From The Topeka State Journal, December 6, 1913. By Berton Braley.
I left the sea behind, that I might dwell
‘Mid streets where millions hurry to and fro,
Where surging crowds and roaring traffic swell
The city’s vast enchantment that I know;
But still the vagrant breezes whisper low
Of rolling deeps and spaces wide and free,
Of reef and shoal and derelict and floe,
To mightier magic of the surging sea!
I love the city and I love it well,
Its gold and want, its happiness and woe;
Sometimes it seems no glamour may excel
The city’s vast enchantment that I know;
But memory will never have it so—
She brings again the days “that used to be.”

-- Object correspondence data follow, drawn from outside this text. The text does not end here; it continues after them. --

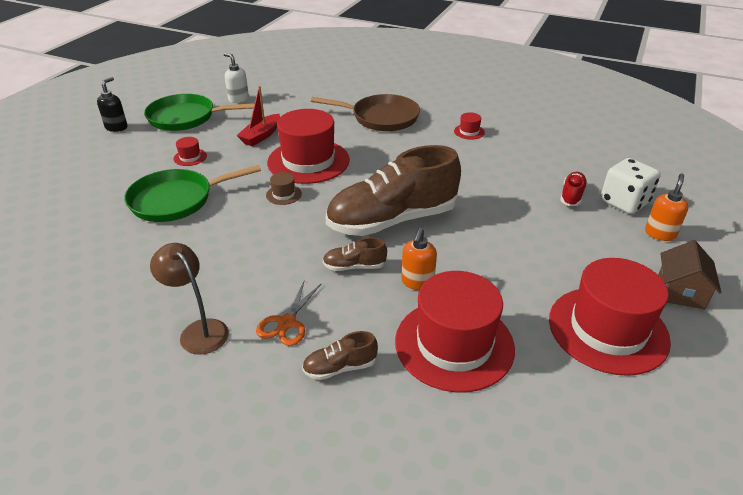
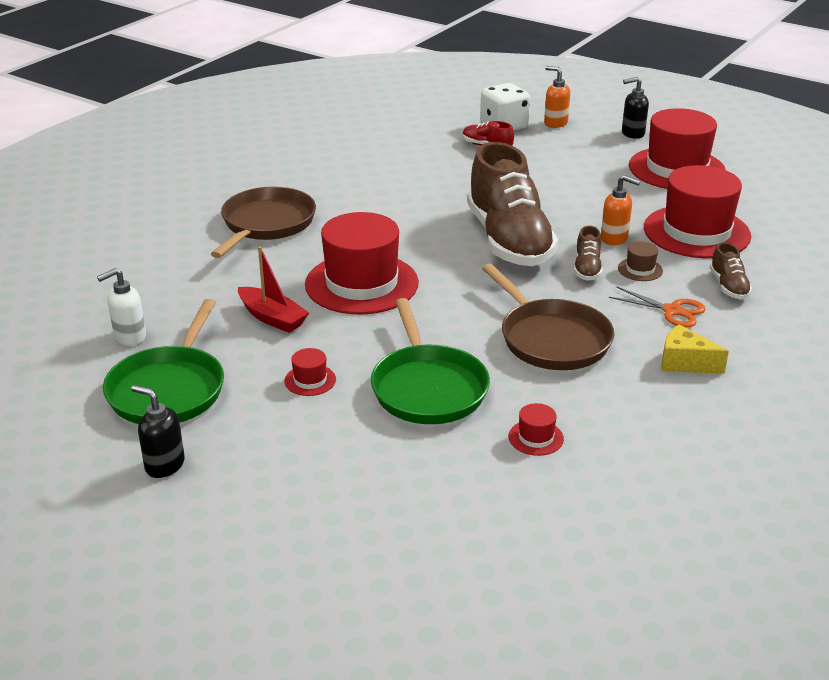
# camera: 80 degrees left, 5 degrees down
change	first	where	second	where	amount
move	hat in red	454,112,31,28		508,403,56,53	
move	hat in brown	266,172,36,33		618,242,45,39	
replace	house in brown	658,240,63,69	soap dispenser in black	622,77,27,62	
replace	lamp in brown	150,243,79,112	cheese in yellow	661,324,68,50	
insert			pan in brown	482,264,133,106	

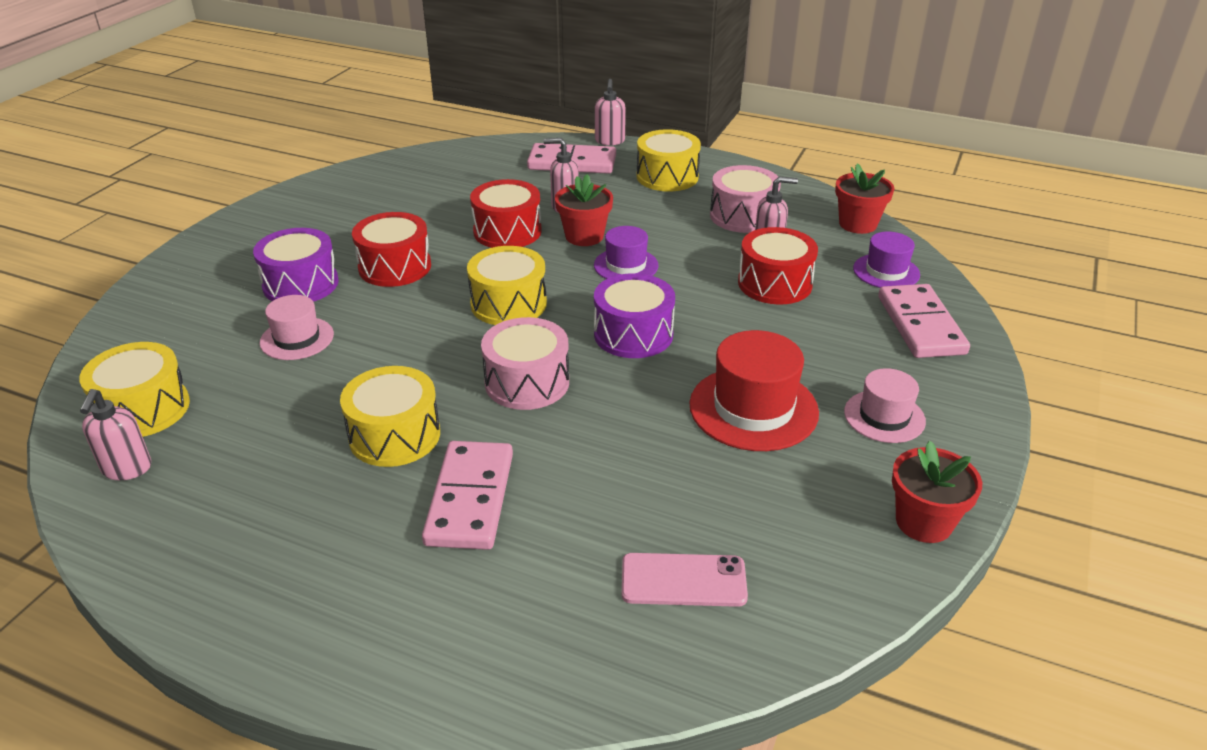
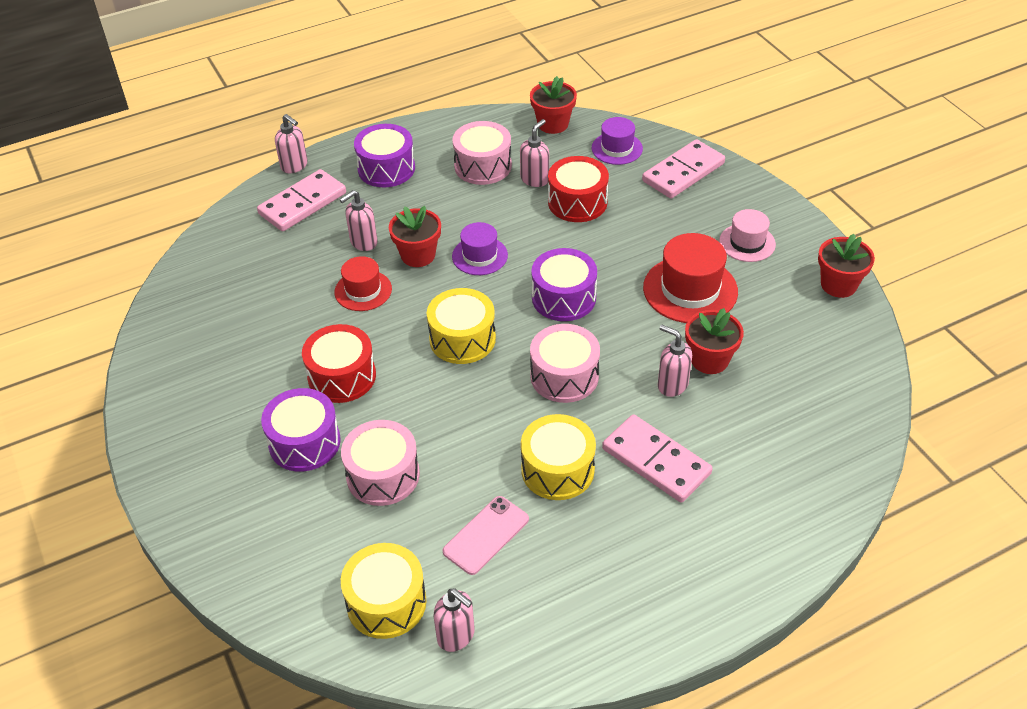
# camera: 50 degrees left, 10 degrees up
change	first	where	second	where	amount
recolor	drum in yellow	637,129,64,63	drum in purple	354,124,61,63	
replace	drum in red	470,179,72,69	hat in red	334,256,58,55	
rotate	domino in pink	878,284,92,74		642,139,83,59	75 degrees counterclockwise
replace	hat in pink	260,295,74,65	drum in pink	341,420,79,86	
move	phone in pink	622,553,126,54		442,496,87,79	
insert			flower pot in red	685,308,59,66	
insert			soap dispenser in pink	658,325,34,72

Once more I feel, as in the long ago,
The mightier magic of the surging sea.
The city streets—what stories they could tell!
Touched with the wonder of the passing show,
The seething life, the loves and hates that spell
The city’s vast enchantment that I know;
The noise and haste, the myriad lights aglow,
The plots and schemes, the mirth and mystery.
And yet I hear, in all the winds that blow,
The mightier magic of the surging sea.
What thrill it gives, what dreams it can bestow
The city’s vast enchantment that I know!
But I must follow, when this calls to me,
The mightier magic of the surging sea.